LDS Audit

No one is ever "cursed" with white skin

No One Is Ever "Cursed" With White Skin: Examining a Blind Spot in Mormon Scripture Interpretation

Introduction: A Question Most Members Never Asked

When members of The Church of Jesus Christ of Latter-day Saints read the Book of Mormon, few pause to consider why skin color functions as a narrative marker of divine favor or disfavor. The text repeatedly describes the Lamanites, portrayed as ancestral American peoples, becoming "dark" as a sign of God's curse, while the Nephites remain "white and exceedingly fair." But here lies a peculiar asymmetry worth examining: nowhere in Mormon scripture does God curse anyone with white skin. According to the Mormon Stories Podcast, this one-directional theological logic reveals something important about how religious communities selectively interpret sacred texts to reinforce existing social hierarchies.

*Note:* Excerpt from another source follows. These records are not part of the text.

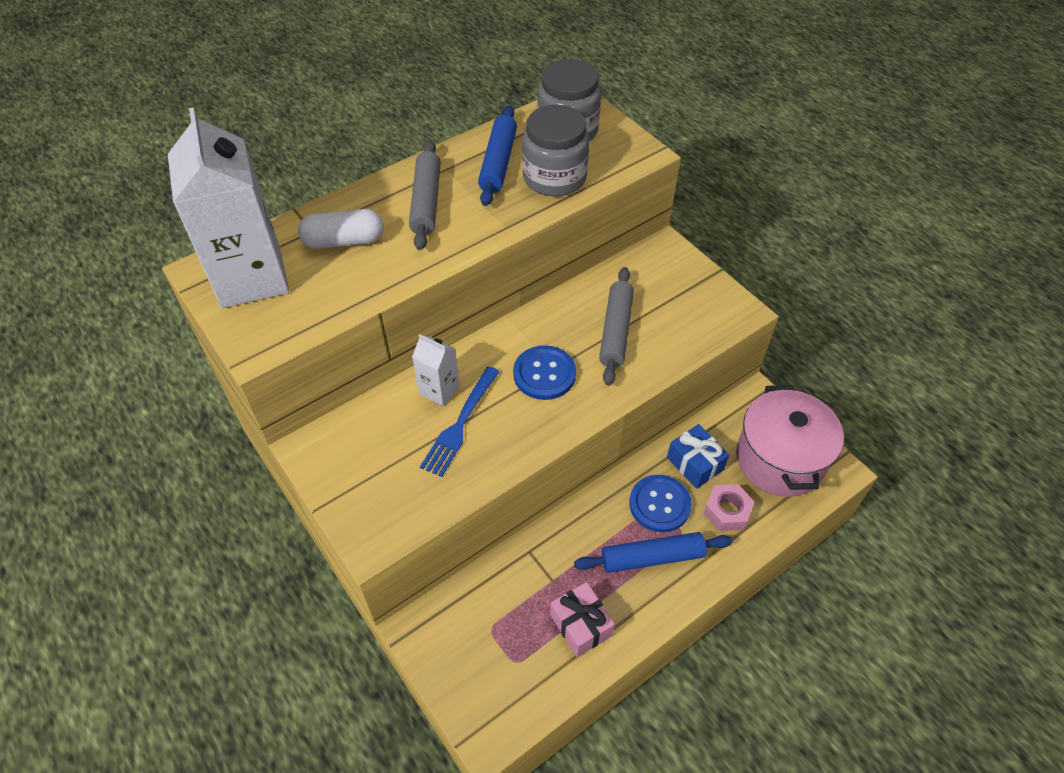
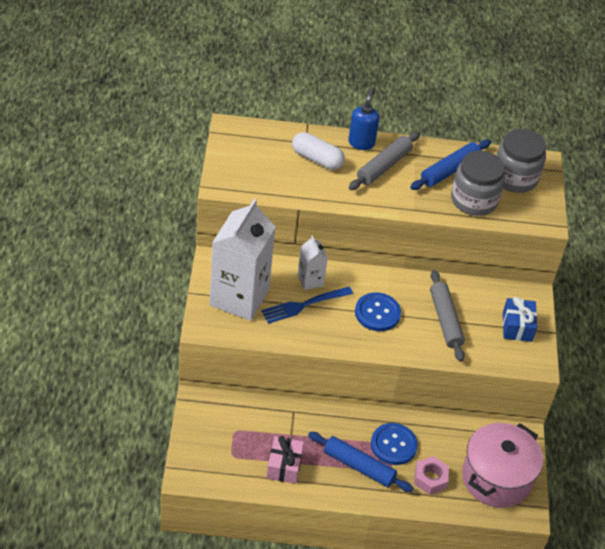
camera: 35 degrees right, 5 degrees down
(251, 277) = (251, 147): white carton -> white carton (239, 297)
(376, 192) = (361, 143): none -> blue soap dispenser
(616, 331) = (445, 320): grey rolling pin -> grey rolling pin turned 60 degrees counterclockwise
(695, 463) = (439, 441): blue gift -> blue gift (517, 327)

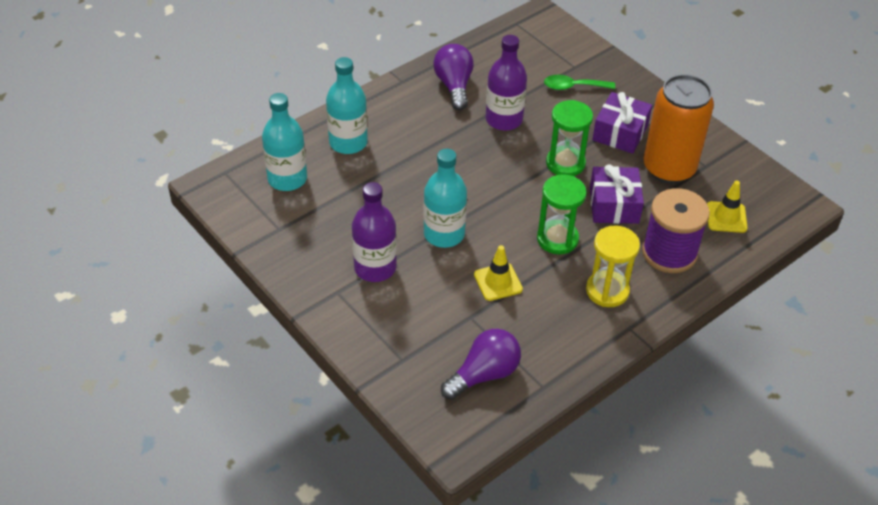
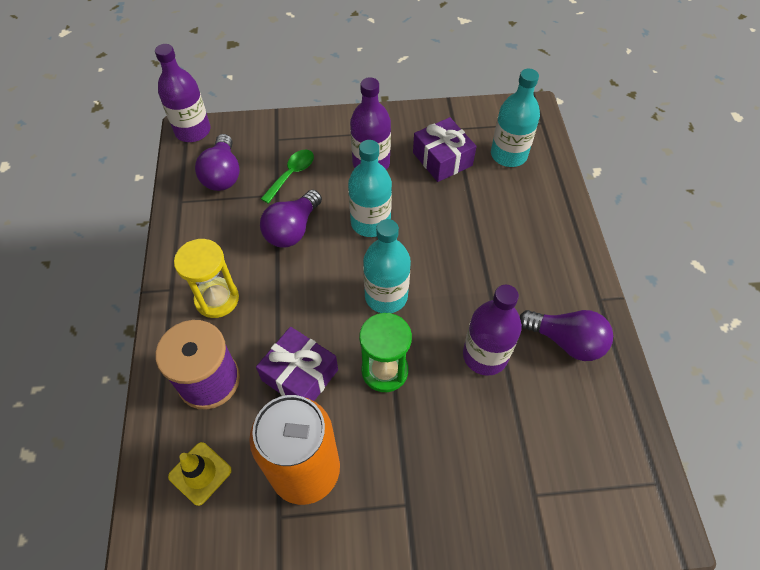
camera: 125 degrees right, 10 degrees up
(348, 142) = (529, 213): turquoise bottle -> turquoise bottle (386, 296)
(451, 443) = (193, 131): none -> purple bottle
(498, 282) = (292, 229): yellow traffic cone -> purple light bulb
(557, 239) = (300, 299): green hourglass -> none
(573, 87) = (498, 465): green spoon -> green spoon (291, 174)
(620, 133) = (391, 460): purple gift -> purple gift (442, 159)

The absence of a "white skin curse" in Mormon doctrine is not accidental. It reflects broader patterns in how religious groups construct meaning around race and identity. For researchers, historians, and members grappling with the Church's racial history, understanding this interpretive gap offers insight into how theology shapes, and is shaped by, the societies that produce it.

Background: Race and Blessing in Early Mormon Theology

The Book of Mormon, published in 1830, weaves together theological narrative and racialized imagery in ways that shaped Latter-day Saint culture for nearly two centuries. The text establishes a binary cosmology: whiteness signals righteousness, obedience, and divine approval, while darkness marks transgression, disobedience, and separation from God.